I'm just guessing here, but if you write a textbook and get published by a traditional publisher (McGraw-Hill, etc.), they probably disallow you from creating a copy of that same book and selling it for $5 from your own marketplace. They check it for quality, help create the physical book, and put their name on it. They even have some ownership. I'm simply seeing Apple as a publishing partner here. They're helping you create the book and distribute it, and with that agreement you're bound to certain limitations, such as a percentage they'll take for distribution (surely less than what a traditional publisher would take).
You can play the slippery slope card all you want, and try to apply what we're seeing to all other applications, but I don't see anything to back it up.
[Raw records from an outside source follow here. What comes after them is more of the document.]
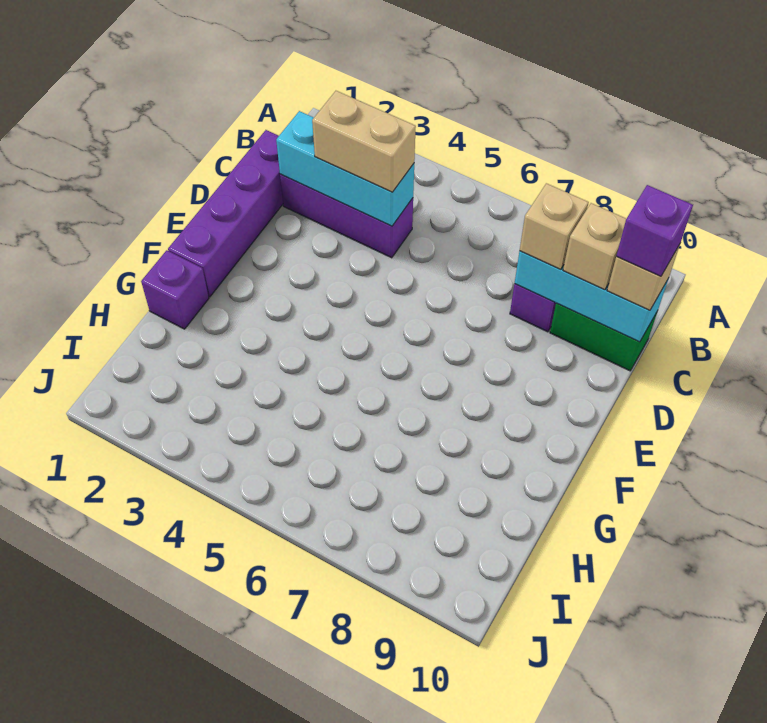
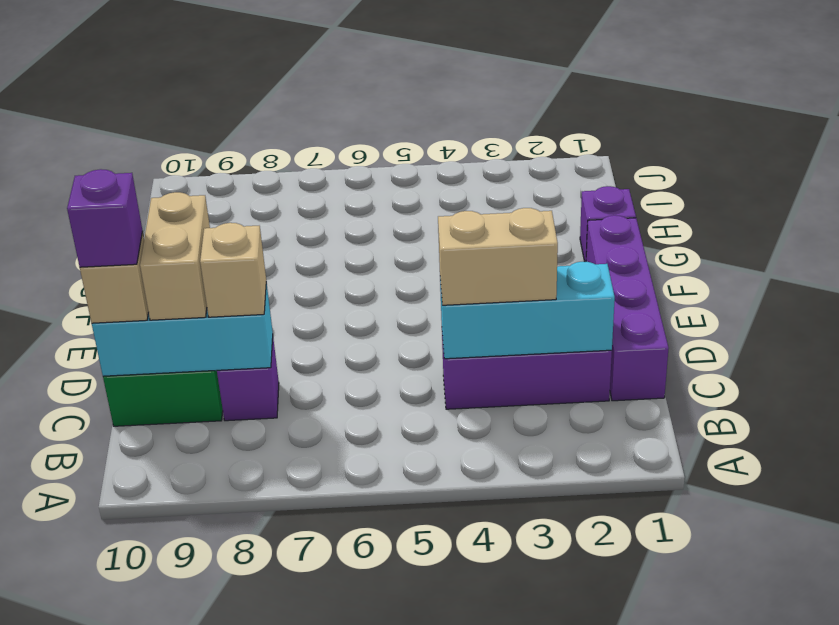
tan brick C9 level 3 -> tan brick C9:D9 level 3

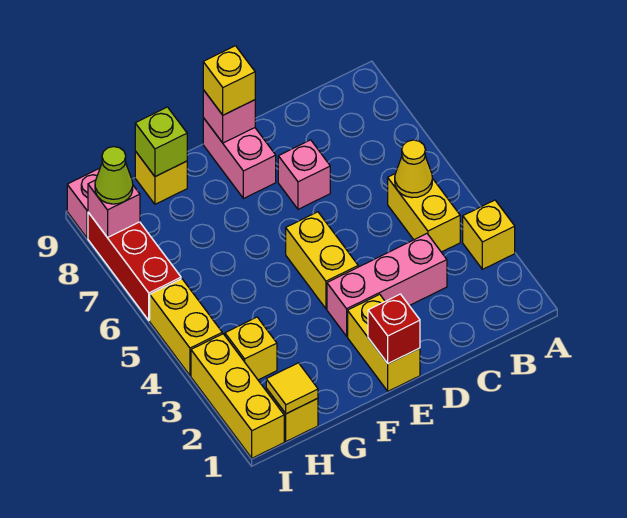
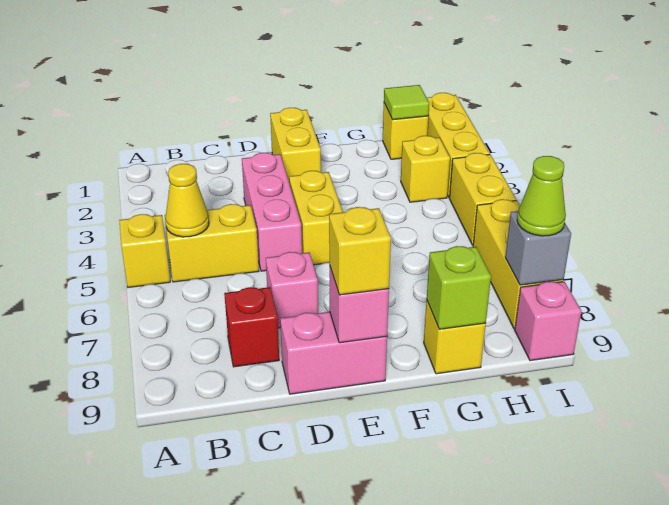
yellow brick A3 level 1 -> yellow brick A5 level 1
yellow brick B4:B5 level 1 -> yellow brick B5:C5 level 1
pink brick C3:E3 level 1 -> pink brick D3:D5 level 1
red brick E1 level 2 -> red brick C8 level 1
pink brick E8:E9 level 1 -> pink brick D9:E9 level 1
yellow tile H1 level 2 -> lime tile H1 level 2
red brick I6:I8 level 1 -> yellow brick I6:I8 level 1
pink brick I8 level 2 -> grey brick I8 level 2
Regarding remote wipe. I have no idea if that's in the iBookstore EULA, and haven't found a thing about it. My guess is like apps, you'll have to confirm and download the update yourself. In fact, when apps are taken off the app store, you still get to keep them, whereas Android apps have a kill switch. Have you seen anything that implies remote wipe capabilities?
As an iOS 'fanboy' i have to tell you that both iOS and Android have a "kill switch". It's a measure for the really dangerous cases and Google has used it once or twice, and i guess Apple too (not shure atm). When jailbroken, you can turn it off on both platforms.
But you are right in that there seems to be no such thing for books, unlike on Amazon (remember the 1984 case?)